A inadimplência de pessoas físicas registrou uma leve queda em maio no Rio Grande do Sul e na capital gaúcha, mas os números ainda permanecem próximos dos patamares mais altos desde o início da série histórica, em 2022. Os dados são de levantamento da CDL Porto Alegre, com base em informações da Equifax/Boa Vista, divulgados nesta terça-feira.
No Estado, o percentual de adultos com restrições em crédito, cheques ou protestos passou de 37,35% em abril para 37,21% em maio. Em números absolutos, representa cerca de 3,191 milhões de gaúchos na lista de negativados — uma redução de 12,1 mil pessoas na comparação mensal.
Na Capital, a taxa caiu de 37,85% para 37,83%. Mesmo com a diminuição, cerca de 406,6 mil moradores de Porto Alegre continuam com alguma pendência financeira, com uma queda de apenas 194 registros em relação ao mês anterior.
Mesmo com a pequena melhora, os indicadores ainda são o segundo pior resultado da série, ficando atrás apenas do mês de abril deste ano.
Programa Desenrola ajuda, mas não resolve o problema estrutural
Para o economista-chefe da CDL Porto Alegre, Oscar Frank, a redução observada está ligada principalmente à nova fase do programa Desenrola Brasil, que permitiu renegociações com condições facilitadas e retirada automática de dívidas de até R$ 100 dos cadastros de inadimplentes. No entanto, ele alerta que o programa é apenas um alívio momentâneo.
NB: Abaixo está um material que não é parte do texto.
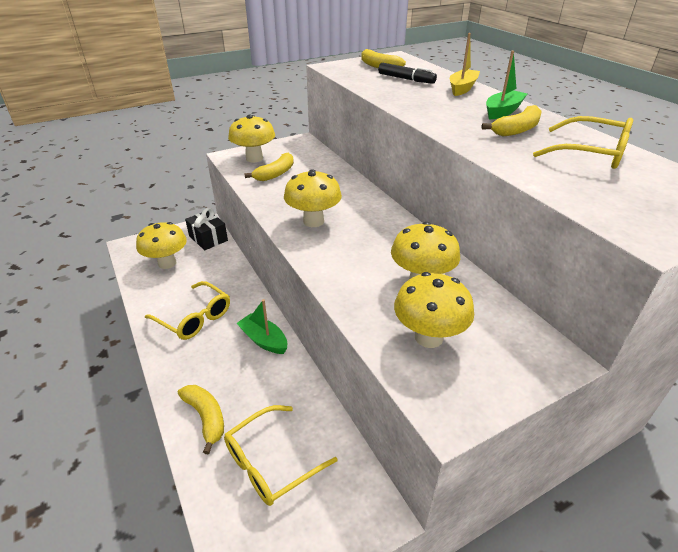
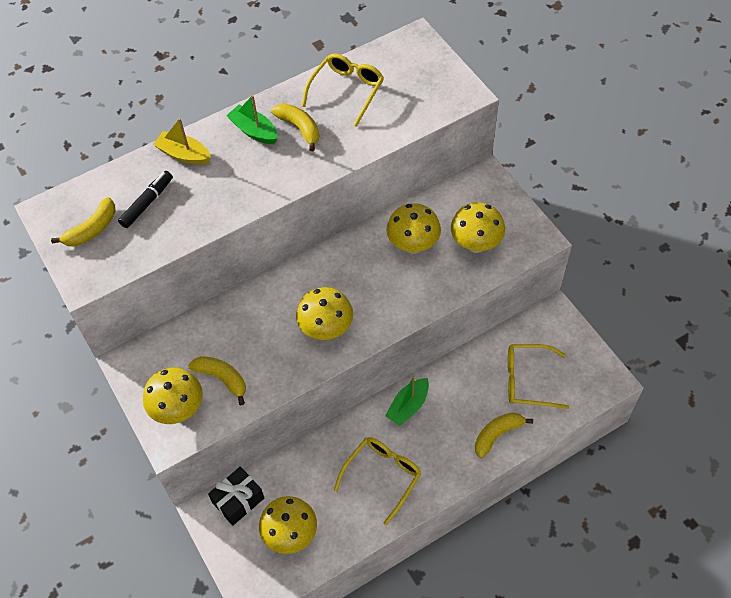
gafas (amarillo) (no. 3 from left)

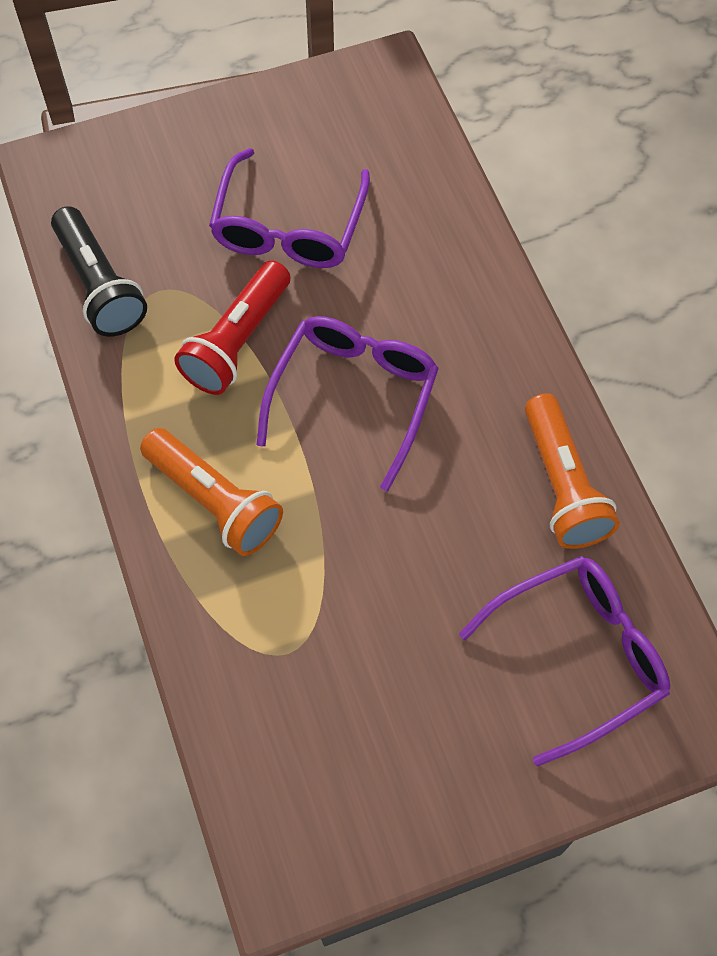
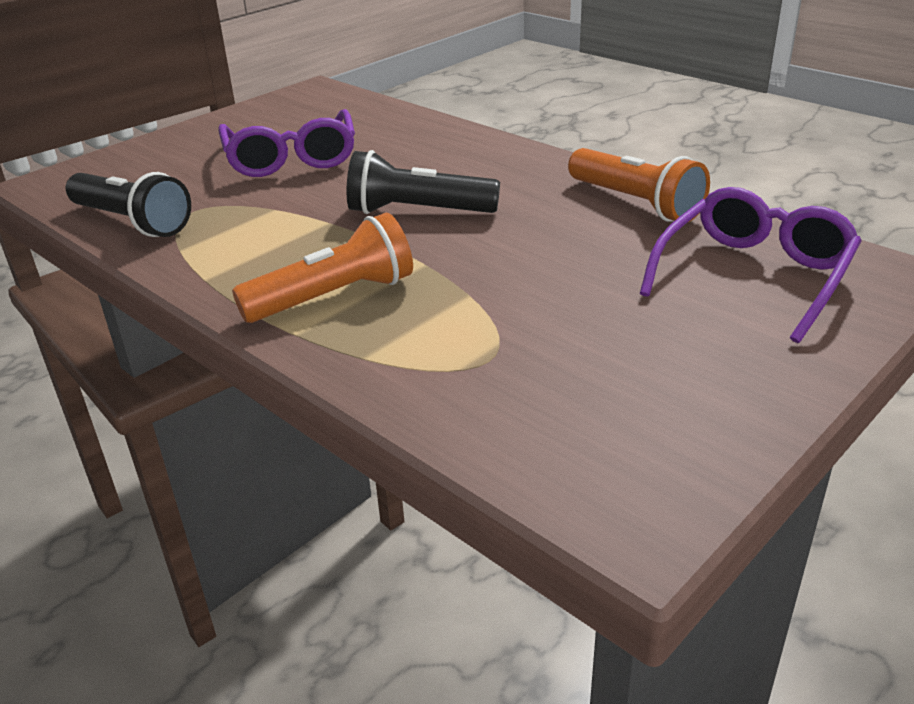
lámpara de mano (rojo); lámpara de mano (negro) (no. 2 from left); lámpara de mano (naranja) (no. 1 from left)

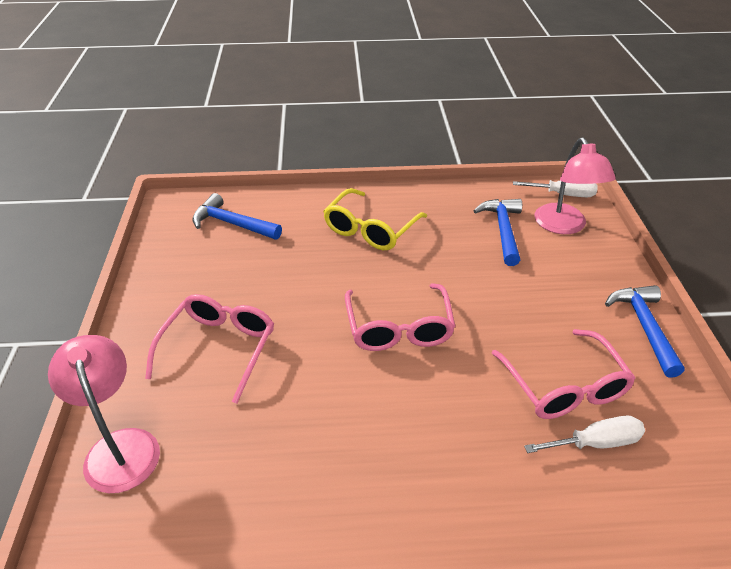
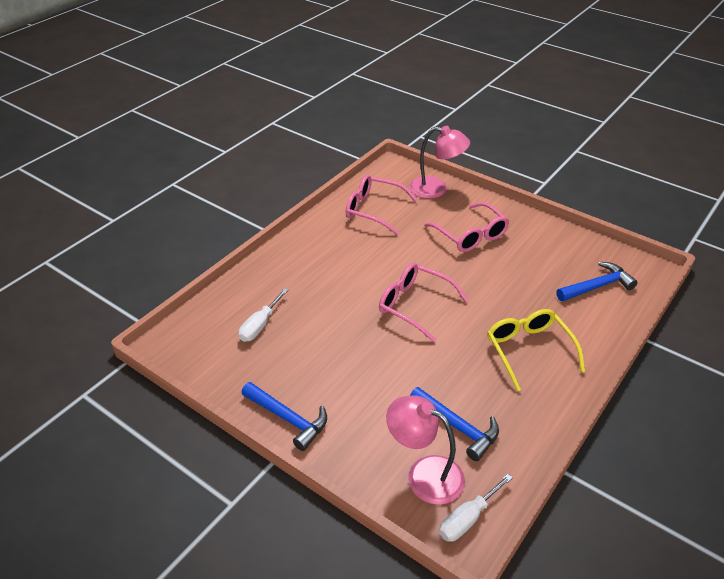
gafas (rosa) (no. 1 from left)

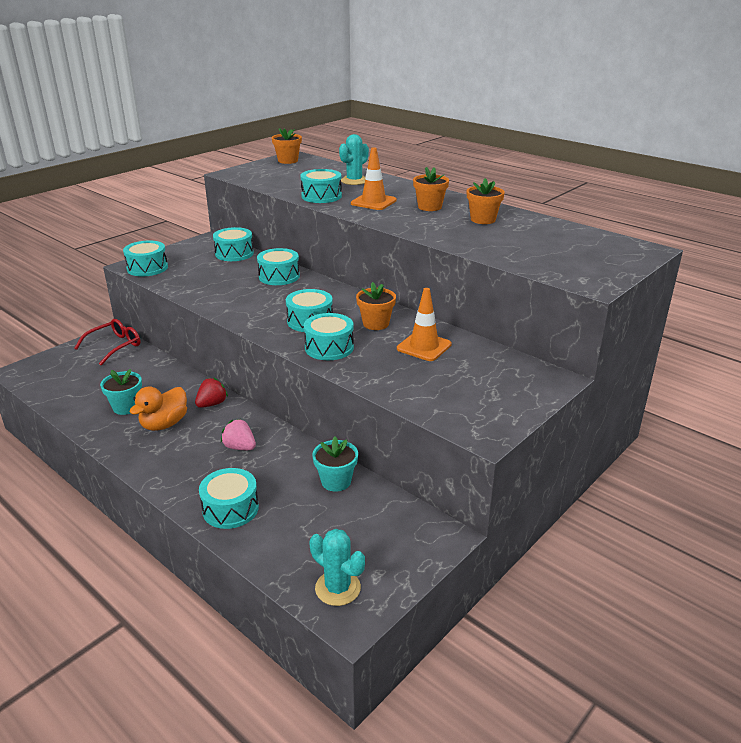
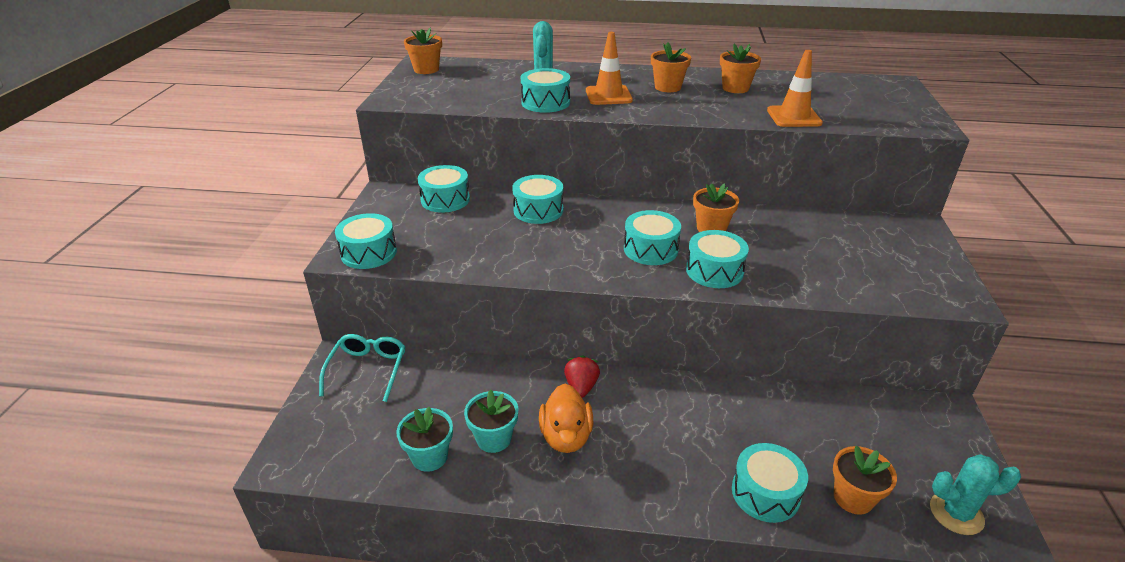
fresa (rosa); maceta (naranja) (no. 5 from left); maceta (turquesa) (no. 1 from left); cono de tráfico (naranja) (no. 2 from left); gafas (turquesa)

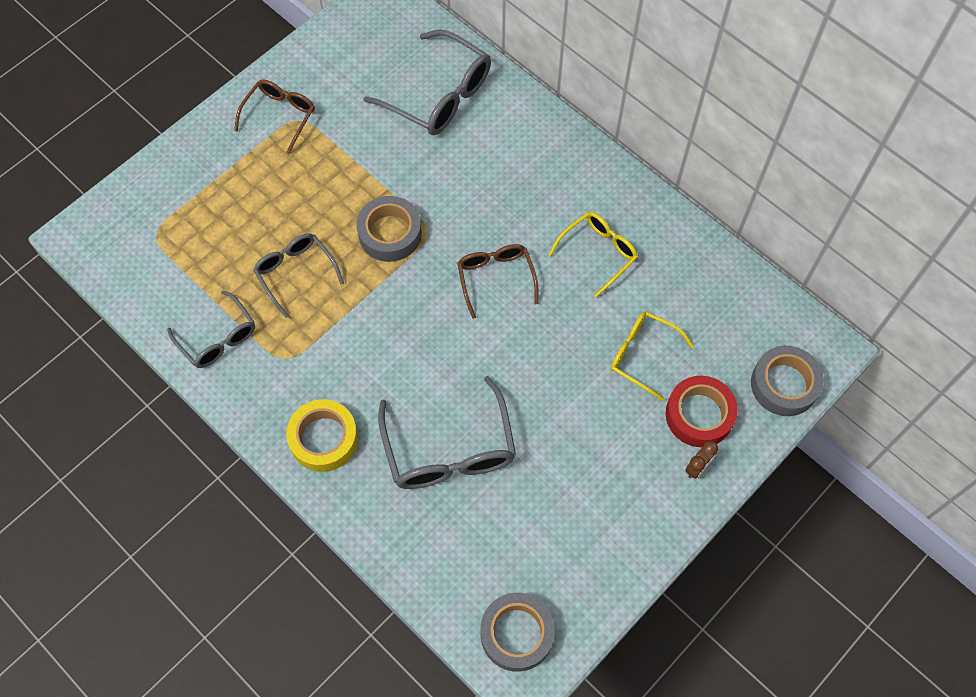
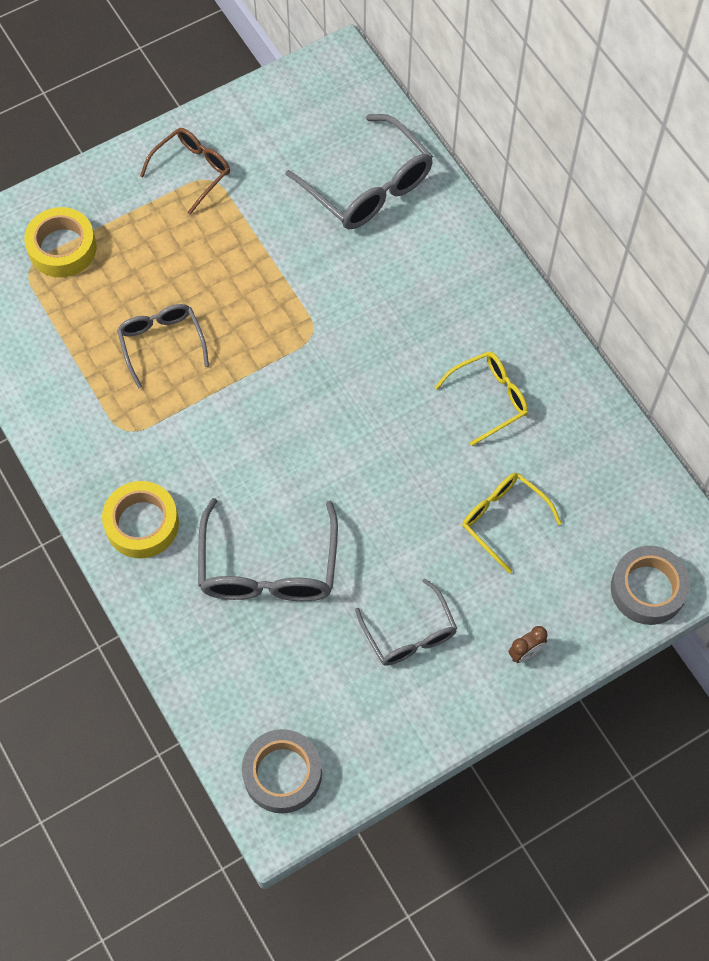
cinta adhesiva (gris) (no. 1 from left in the first image); gafas (marrón) (no. 2 from left in the first image); cinta adhesiva (rojo); cinta adhesiva (amarillo) (no. 1 from left); gafas (gris) (no. 4 from left)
“O Desenrola tem efeito paliativo. Ele resolve casos pontuais, mas não ataca as causas estruturais do endividamento”, explicou. Segundo ele, fatores como a reaceleração da inflação — influenciada pelo conflito no Oriente Médio — e um ciclo de queda da taxa Selic mais lento do que o esperado continuam pressionando o custo do crédito.
O economista também apontou novos desafios que pioram o cenário: o crescimento das apostas esportivas online, a facilidade excessiva na contratação de crédito consignado privado e a falta de educação financeira da população.
Empresas também registram leve queda, mas cenário segue difícil
A inadimplência entre empresas também recuou pelo segundo mês seguido, mas em proporções ainda menores. No Rio Grande do Sul, o índice passou de 17,44% para 17,38%, o que corresponde a cerca de 283,8 mil empresas com restrições. Em Porto Alegre, a taxa variou de 17,51% para 17,42%, com 46,1 mil negócios negativados.
Frank avalia que a flexibilização de linhas de crédito para pequenos empreendedores colaborou com o resultado, mas o aumento dos custos operacionais e as incertezas econômicas mantêm o risco de novos calotes. “As quedas são muito pequenas e o panorama continua complexo tanto para famílias quanto para empresas”, concluiu.